James Cook University, Australia
Prof. Juergen Reichardt, is a human molecular biologist, geneticist and biochemist with epidemiologic interests. In general terms, he aims to understand how the genome – in conjunction with the environment – produces the multitude of human phenotypes. To this end, he has chosen a “candidate gene” approach for selected phenotypes of interest. These choices were dictated by his training as a biochemist, molecular biologist and geneticist with a focus on metabolic pathways and common diseases.
Juergen has extensive molecular biology and molecular epidemiologic experience in the area of identification and characterization of disease-causing mutations in metabolic genes. Most relevant here are his efforts on galactosemia in the past and also on the SRD5A2 gene.
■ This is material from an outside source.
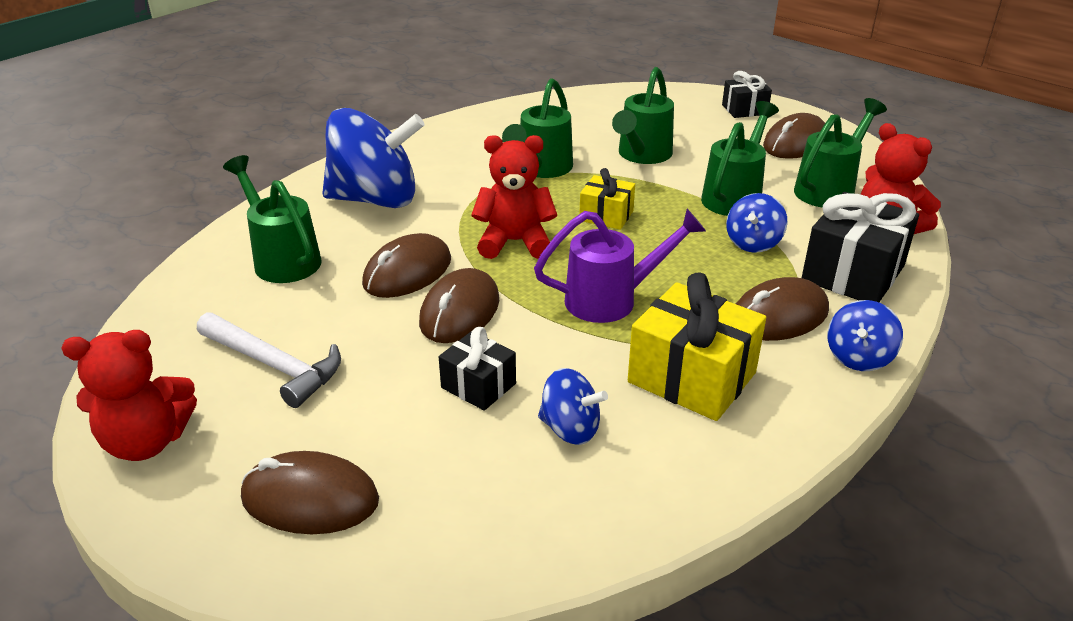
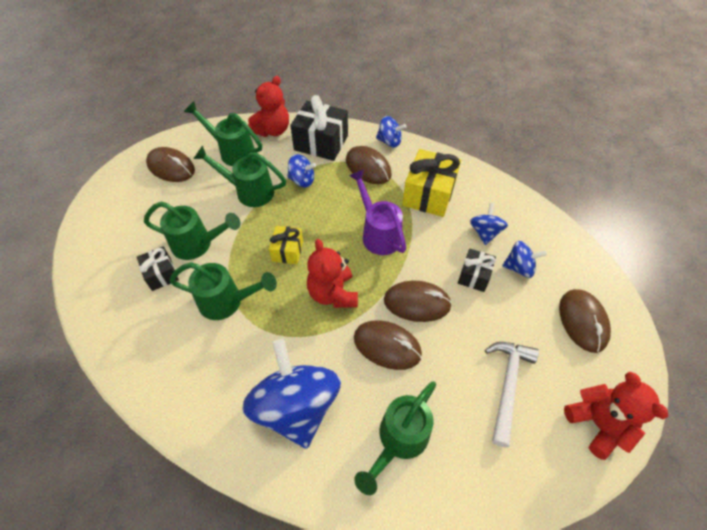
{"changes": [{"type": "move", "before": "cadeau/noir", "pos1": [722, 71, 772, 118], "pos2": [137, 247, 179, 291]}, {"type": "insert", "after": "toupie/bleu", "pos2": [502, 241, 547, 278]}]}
Juergen academic training involved working with an outstanding, Nobel-prize winning biochemist, Paul Berg, for his PhD at Stanford and a ground-breaking, world-class human geneticist, Savio Woo, during his postdoctoral training also in the USA. Throughout those early years, he was the first to clone the gene responsible for human galactosemia, a Mendelian disorder, as well as being the first to identify and characterize mutations that cause this disorder.
Juergen then joined the faculty of the University of Southern California Keck School of Medicine (USA) where he rose through the ranks from Assistant to Associate Professor. There he continued his investigations into galactose metabolism by cloning and characterizing the gene encoding UDP-galactose 4’ epimerase (GALE), the cause of human epimerase-deficiency galactosemia. In fact, he and his lab were responsible for cloning and characterizing two of the three genes involved in the human Leloir pathway of galactose metabolism and his lab identified galactosemia mutations in all three galactose metabolic genes.
Juergen then turned his interest to common diseases, especially prostate cancer. He has made significant contributions to the biochemical, genetic, epidemiologic and molecular analysis of androgen metabolism and prostate cancer over the past two decades.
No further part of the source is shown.